John and I have very different approaches to packing, to cleaning – to living in fact. He does detail. I do not. He does perfection, ponderously. I do imperfection, fast. Somewhere, there is a middle ground but we struggle to find it. I guess all marriages are a compromise.
To illustrate this in the context of the house clearance currently going on, yesterday we decided to tackle the garage over the way. The one that is full of my mother’s junk. The one that should have a sign over it reading ‘Abandon all hope, ye who enter here.’ It is a mammoth task on a monumental hangover. I decide the best way to deal with it is to not look in any of the boxes but to just shove them in the car (actually to direct John to shove them in the car) and take them to the dump. John’s approach, which I gawp at open mouthed, is to sort through each box, put everything into freecycle, recycle, ebay and dump piles and then, SWEEP out the garage. I’m literally dumbstruck.

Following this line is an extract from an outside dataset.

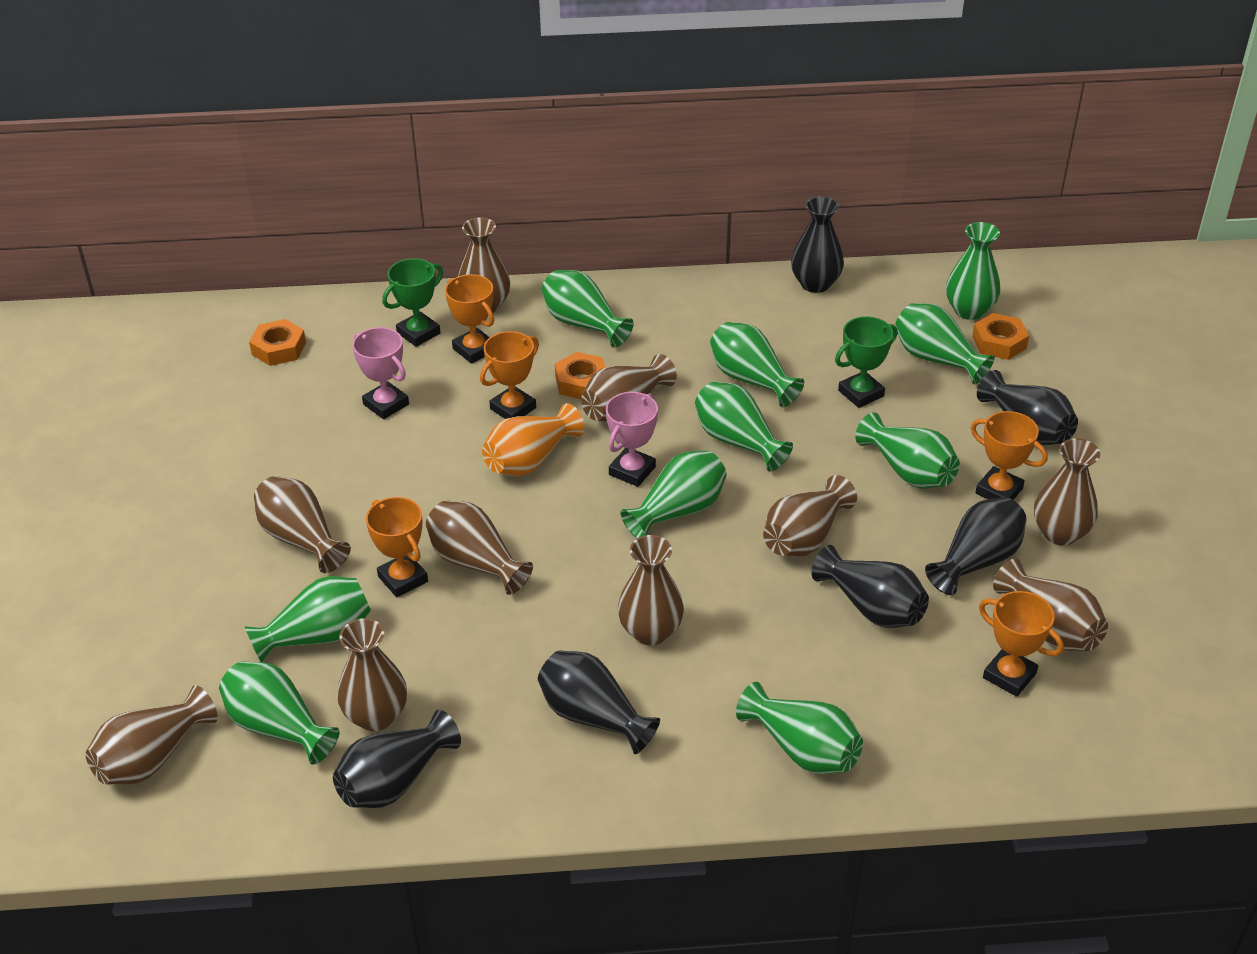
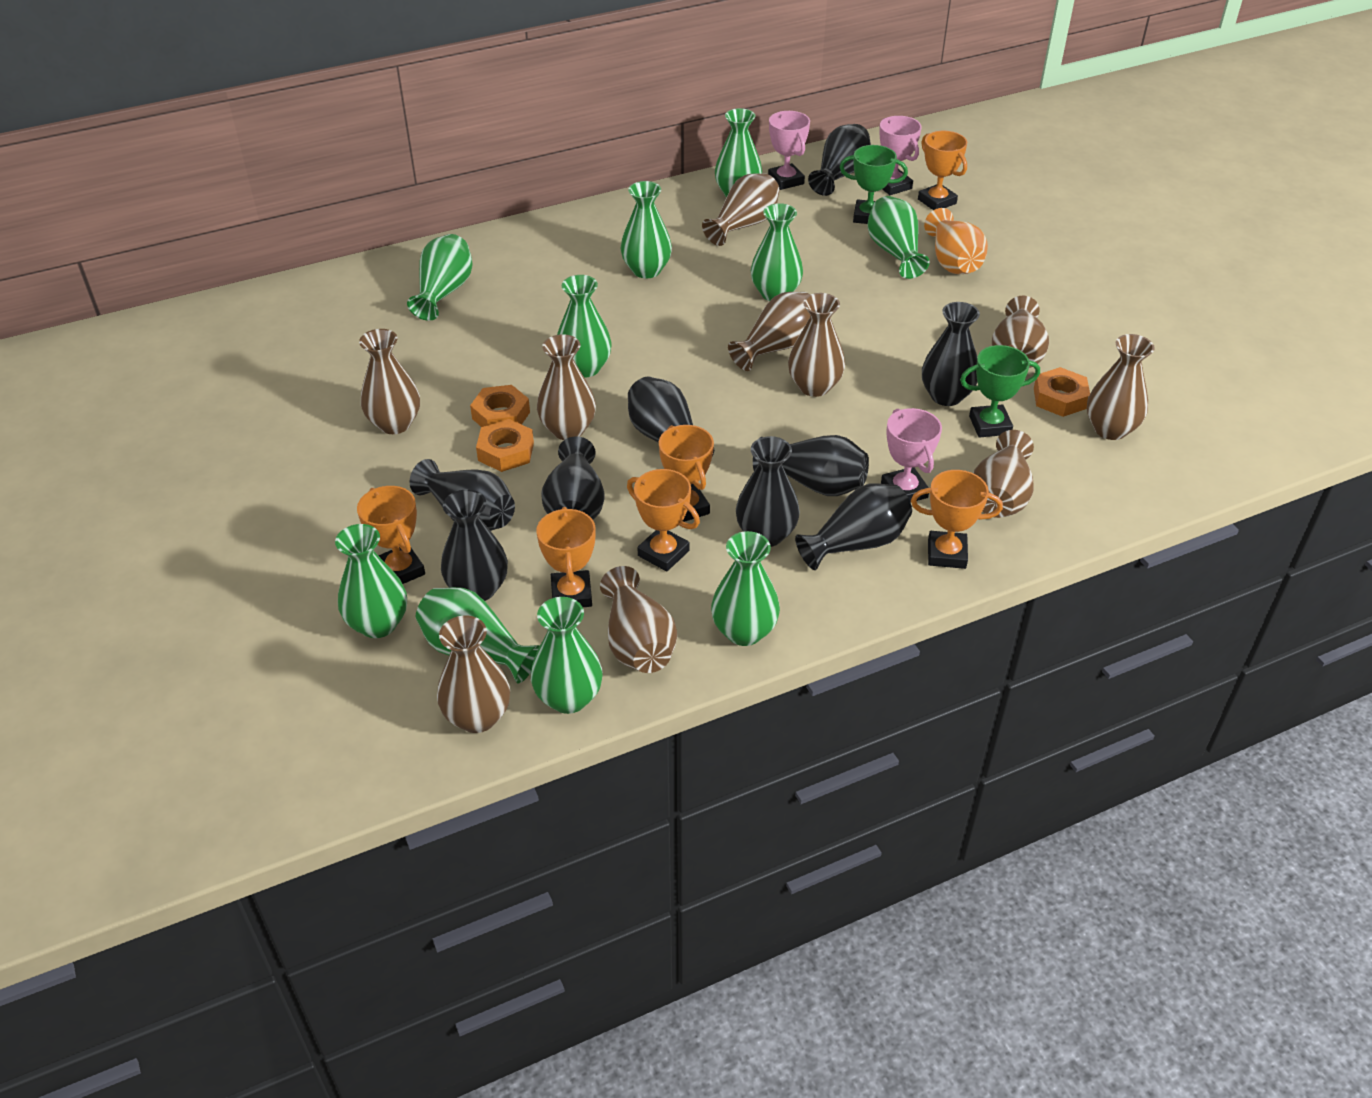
black vase: 6 -> 9
orange trophy: 5 -> 6
pink trophy: 2 -> 3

I would never have thought about doing that. The effort. The point. But the result is amazing. We could almost set up home in the garage once he is done. It is perfect. Ready to accept the offerings of furniture and household goods I have boxed up ready to go. Then john looks at the boxes I have sealed up. They look like the carboard equivalent of mummies, parcel tape wrapped around and around them in ever increasing desperation, vainly trying to contain contents that clearly are the wrong size and shape for the box. ‘Dude,’ I say, ‘they’re just going into the garage, who cares?’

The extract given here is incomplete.